[Foundation-l] Alternatives to Cafepress

Sean Whitton sean at silentflame.com
Mon Aug 27 09:58:57 UTC 2007


On 26/08/07, David Gerard <dgerard at gmail.com> wrote:
> On 26/08/07, Brian <Brian.Mingus at colorado.edu> wrote:
>
> > I've been wearing my Wikipedia golf shirt, purchased I believe at Cafe
> > Press, for three years. It is as white as ever and has not suffered in
> > quality.
>
>
> The main problem with the CafePress process (and that used by most
> one-off printers) is that it's basically laser-printing to a shirt,
> i.e. toner particles melted into the fibres. This can work very well
> indeed, but is not going to be as good as silk-screen printing, which
> becomes cost-effective at a few tens of shirts or so.

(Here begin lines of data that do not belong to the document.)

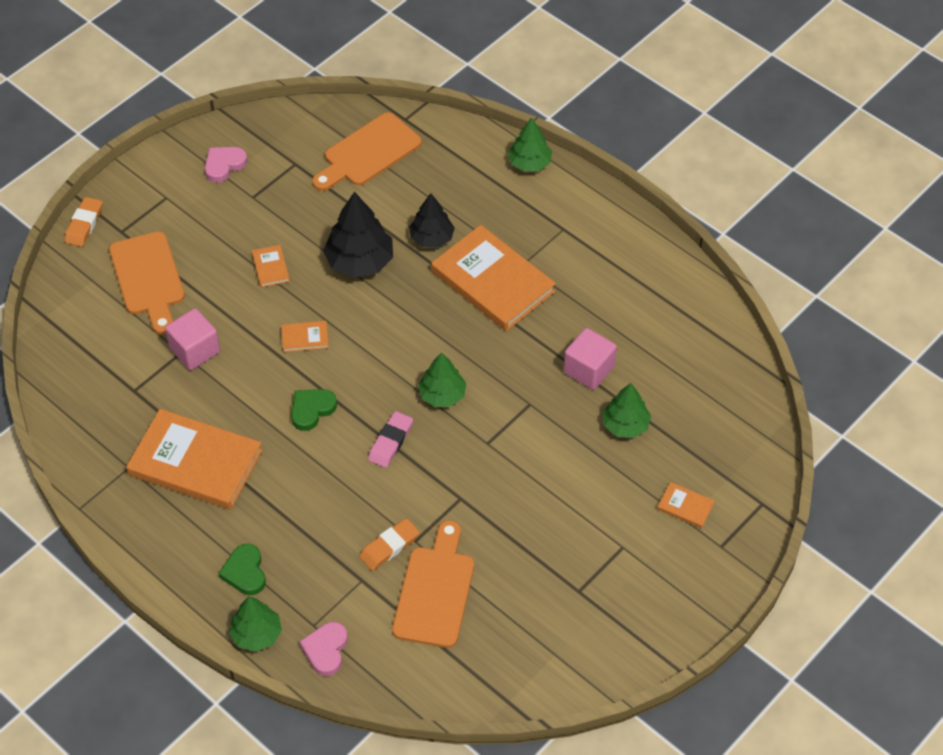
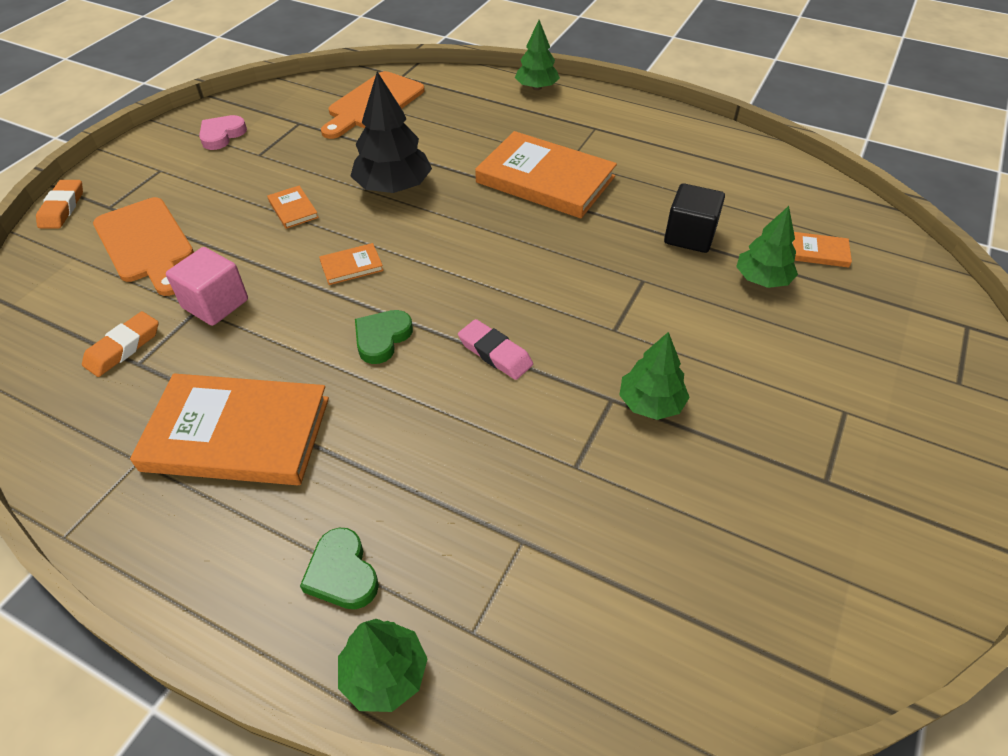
camera: 15 degrees left, 5 degrees down
(326, 650) = (506, 671): pink heart -> none
(389, 547) = (544, 483): orange eraser -> orange eraser (123, 348)
(390, 442) = (495, 353): pink eraser -> pink eraser turned 60 degrees counterclockwise
(431, 238) = (464, 156): black tree -> none
(435, 591) = (634, 530): orange cutting board -> none
(442, 395) = (537, 291): green tree -> green tree (650, 403)
(588, 370) = (689, 236): pink cube -> black cube
(685, 506) = (886, 348): orange book -> orange book (819, 252)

I haven't actually got a T-shirt myself as I said so I am encouraged
by what you say about them being of reasonable quality. The things I
have bought are a calendar and a mug which we okay, but nothing
special. After what you have said I may consider buying one, but I do
know of a shop in town.

Perhaps there is a difference between the different types of T-shirt
they produce?

On 26/08/07, Florence Devouard <Anthere9 at yahoo.com> wrote:
> I agree it is not a priority from a "revenue" point of view; This said,
> from a consumer point of view, the quality is a little bit more
> important than "revenue" :-)

I agree with this, for the team-building you mentioned. Also, if
people are wearing T-shirts who are involved, other people in Real
Life are going to ask about it, and then awareness of us is going to
profit. Unless we open a clothing chain I don't think are ever going
to earn a lot in terms of cash from something like this, so our
priority should be as you say to get the other, more social benefits.

Btw I am highly amused by the slogan of "capitalism done right" on GoodStorm.